Więzienie za cofanie licznika, także dla właściciela pojazdu, coraz bliżej
Sejm przyjął bez poprawek nowelizację Prawa o ruchu drogowym, która przewiduje wprowadzenie surowych kar za fałszowanie wskazań licznika, w tym karę więzienia.
Sejm odrzucił dwie poprawki wniesione przez klub Kukiz ’15. Przeciw nowym przepisom było jedynie trzech posłów, dwóch wstrzymało się od głosu. Za zagłosowało 417 posłów.
Zmiana wskazań stanu, czyli „cofanie” licznika, ingerencja w prawidłowość pomiaru czy wymiana licznika niegodnie z przepisami będzie obwarowane karę od trzech miesięcy do pięciu lat więzienia. Co istotne odpowiadać za oszustwo będzie zarówno zleceniodawca, jak i wykonawca. Wymiana urządzenia będzie zabroniona, chyba że dojdzie do jego uszkodzenia czy konieczności wymiany innej części pojazdu złączonej z licznikiem.
Właścicielowi pojazdu, który nie zgłosił w stacji kontroli pojazdów wymiany licznika, będzie grozić ponadto grzywna do 3 tys. zł.
Z nowymi obowiązkami muszą liczyć się również diagności.
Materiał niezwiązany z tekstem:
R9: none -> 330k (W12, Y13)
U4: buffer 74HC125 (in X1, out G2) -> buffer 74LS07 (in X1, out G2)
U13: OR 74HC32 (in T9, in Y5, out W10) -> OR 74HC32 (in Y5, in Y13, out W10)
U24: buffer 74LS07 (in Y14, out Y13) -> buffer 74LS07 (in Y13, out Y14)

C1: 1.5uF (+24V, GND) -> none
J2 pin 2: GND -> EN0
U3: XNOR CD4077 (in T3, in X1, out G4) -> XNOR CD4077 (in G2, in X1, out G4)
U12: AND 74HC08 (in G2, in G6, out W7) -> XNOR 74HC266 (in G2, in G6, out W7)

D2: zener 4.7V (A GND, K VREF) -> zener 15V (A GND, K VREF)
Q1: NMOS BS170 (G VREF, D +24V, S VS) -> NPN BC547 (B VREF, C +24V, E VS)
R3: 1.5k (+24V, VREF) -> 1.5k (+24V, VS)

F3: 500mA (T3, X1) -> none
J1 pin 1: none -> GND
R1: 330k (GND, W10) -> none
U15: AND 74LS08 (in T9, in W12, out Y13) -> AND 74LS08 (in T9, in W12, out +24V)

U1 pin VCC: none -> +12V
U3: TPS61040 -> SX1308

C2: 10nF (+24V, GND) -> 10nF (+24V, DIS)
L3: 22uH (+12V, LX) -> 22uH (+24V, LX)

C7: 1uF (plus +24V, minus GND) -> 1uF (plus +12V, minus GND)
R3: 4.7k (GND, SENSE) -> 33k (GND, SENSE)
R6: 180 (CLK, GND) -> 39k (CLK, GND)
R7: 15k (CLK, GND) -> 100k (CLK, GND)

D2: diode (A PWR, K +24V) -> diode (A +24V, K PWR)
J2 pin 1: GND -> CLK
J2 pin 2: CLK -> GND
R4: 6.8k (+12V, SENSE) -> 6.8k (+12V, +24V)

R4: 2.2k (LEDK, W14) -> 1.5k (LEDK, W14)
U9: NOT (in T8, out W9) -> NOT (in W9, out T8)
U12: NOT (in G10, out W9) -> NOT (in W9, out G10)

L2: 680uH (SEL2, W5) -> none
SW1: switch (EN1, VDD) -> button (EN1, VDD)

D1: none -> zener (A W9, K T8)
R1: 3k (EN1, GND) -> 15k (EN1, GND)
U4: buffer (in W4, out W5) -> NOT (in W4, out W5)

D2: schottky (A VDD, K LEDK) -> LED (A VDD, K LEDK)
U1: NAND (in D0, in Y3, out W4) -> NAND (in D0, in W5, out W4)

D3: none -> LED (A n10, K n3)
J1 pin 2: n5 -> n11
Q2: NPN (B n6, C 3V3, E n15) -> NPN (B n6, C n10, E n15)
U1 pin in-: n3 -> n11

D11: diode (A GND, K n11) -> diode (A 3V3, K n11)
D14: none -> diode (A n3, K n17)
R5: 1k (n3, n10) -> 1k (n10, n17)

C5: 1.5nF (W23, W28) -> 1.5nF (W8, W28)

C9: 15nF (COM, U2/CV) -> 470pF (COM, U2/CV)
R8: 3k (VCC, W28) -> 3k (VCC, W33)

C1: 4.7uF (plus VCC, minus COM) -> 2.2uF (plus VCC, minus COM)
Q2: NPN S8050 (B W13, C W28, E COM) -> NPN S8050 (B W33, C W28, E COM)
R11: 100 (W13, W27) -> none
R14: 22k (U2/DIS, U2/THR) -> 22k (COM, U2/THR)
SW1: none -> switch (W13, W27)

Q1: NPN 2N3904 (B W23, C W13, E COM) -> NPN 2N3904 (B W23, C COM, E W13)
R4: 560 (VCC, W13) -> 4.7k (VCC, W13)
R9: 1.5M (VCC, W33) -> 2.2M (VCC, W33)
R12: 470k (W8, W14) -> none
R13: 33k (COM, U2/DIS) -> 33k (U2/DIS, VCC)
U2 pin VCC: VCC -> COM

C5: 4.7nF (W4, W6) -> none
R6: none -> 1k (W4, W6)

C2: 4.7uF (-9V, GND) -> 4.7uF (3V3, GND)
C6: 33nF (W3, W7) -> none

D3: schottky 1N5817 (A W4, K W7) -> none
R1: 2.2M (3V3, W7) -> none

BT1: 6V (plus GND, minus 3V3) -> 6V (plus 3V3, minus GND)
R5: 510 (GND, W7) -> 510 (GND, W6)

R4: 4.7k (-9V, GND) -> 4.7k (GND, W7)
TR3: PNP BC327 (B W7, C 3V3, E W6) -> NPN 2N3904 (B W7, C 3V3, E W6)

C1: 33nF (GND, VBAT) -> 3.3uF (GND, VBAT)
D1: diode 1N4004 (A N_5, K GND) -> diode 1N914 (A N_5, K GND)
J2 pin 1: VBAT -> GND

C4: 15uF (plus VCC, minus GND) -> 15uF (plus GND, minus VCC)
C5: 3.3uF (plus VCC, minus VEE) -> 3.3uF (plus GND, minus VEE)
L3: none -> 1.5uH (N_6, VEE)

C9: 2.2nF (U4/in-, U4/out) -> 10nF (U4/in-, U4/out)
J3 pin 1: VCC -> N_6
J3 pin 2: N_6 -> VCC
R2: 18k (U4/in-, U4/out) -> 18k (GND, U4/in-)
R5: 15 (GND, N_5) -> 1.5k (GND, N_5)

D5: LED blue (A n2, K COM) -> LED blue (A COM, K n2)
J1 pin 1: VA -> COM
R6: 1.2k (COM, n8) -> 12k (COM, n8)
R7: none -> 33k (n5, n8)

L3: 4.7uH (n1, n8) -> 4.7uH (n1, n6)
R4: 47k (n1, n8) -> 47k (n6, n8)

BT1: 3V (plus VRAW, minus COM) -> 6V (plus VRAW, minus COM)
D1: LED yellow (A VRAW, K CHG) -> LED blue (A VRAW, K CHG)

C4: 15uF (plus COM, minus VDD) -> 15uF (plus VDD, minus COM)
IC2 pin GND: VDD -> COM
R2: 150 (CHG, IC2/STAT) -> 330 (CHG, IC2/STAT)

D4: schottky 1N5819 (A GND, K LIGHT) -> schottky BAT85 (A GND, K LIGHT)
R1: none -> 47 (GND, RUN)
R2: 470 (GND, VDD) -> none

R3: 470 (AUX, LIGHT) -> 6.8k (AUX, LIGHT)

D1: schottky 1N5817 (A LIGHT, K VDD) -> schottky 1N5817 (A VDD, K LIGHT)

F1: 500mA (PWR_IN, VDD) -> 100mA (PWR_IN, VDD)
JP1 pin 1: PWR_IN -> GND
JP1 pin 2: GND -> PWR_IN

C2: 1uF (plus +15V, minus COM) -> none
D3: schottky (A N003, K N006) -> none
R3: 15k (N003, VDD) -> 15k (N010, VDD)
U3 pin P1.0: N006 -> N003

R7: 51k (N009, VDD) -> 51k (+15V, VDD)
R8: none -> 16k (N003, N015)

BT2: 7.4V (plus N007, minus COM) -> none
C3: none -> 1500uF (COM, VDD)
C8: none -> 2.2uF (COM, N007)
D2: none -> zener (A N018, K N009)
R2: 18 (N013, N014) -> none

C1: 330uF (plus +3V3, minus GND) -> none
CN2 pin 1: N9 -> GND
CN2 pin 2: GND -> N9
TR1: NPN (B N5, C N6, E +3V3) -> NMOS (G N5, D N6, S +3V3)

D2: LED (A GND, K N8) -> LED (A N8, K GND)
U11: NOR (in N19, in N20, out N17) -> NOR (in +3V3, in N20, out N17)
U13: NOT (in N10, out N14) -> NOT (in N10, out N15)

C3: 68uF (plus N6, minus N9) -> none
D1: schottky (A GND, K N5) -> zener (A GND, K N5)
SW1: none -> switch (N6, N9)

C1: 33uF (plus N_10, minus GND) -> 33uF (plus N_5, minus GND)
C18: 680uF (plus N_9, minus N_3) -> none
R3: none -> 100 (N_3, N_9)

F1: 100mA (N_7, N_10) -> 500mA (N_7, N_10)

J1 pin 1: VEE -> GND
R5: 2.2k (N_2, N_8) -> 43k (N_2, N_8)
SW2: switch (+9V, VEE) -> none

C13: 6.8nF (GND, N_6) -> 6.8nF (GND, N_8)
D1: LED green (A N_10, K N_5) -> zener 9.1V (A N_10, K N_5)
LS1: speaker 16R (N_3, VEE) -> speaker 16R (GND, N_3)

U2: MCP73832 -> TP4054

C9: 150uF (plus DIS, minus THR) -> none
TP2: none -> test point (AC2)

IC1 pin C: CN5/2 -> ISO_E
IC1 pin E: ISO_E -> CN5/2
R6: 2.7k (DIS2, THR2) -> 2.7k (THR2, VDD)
Stacje kontroli pojazdów będą zobowiązane do sprawdzania liczników oraz przekazywania informacji o ich wskazaniach do centralnej ewidencji pojazdów.
Wskazania licznika odegrają swoją rolę także podczas kontroli drogowej. Funkcjonariusze policji, straży granicznej, ITD, żandarmerii wojskowej oraz służby celnej będą miały obowiązek spisać stać licznika i przekazać dane do CEP.
„(…) nowelizacja ma za zadanie zlikwidować proceder polegający na oferowaniu usług zaniżania wskazań drogomierza w pojeździe mechanicznym, który to proceder obecnie jest bezkarny, a w większości przypadków poprzedza zabiegi osób, chcących w oszukańczy sposób sprzedać pojazd” – wskazano w uzasadnieniu.
W dalszej kolejności nowelizacja trafi do Senatu.
Komentarze
Na razie nie ma komentarzy
Twój komentarz
Jeśli chcesz napisać komentarz, zaloguj się:
lub zarejestruj się.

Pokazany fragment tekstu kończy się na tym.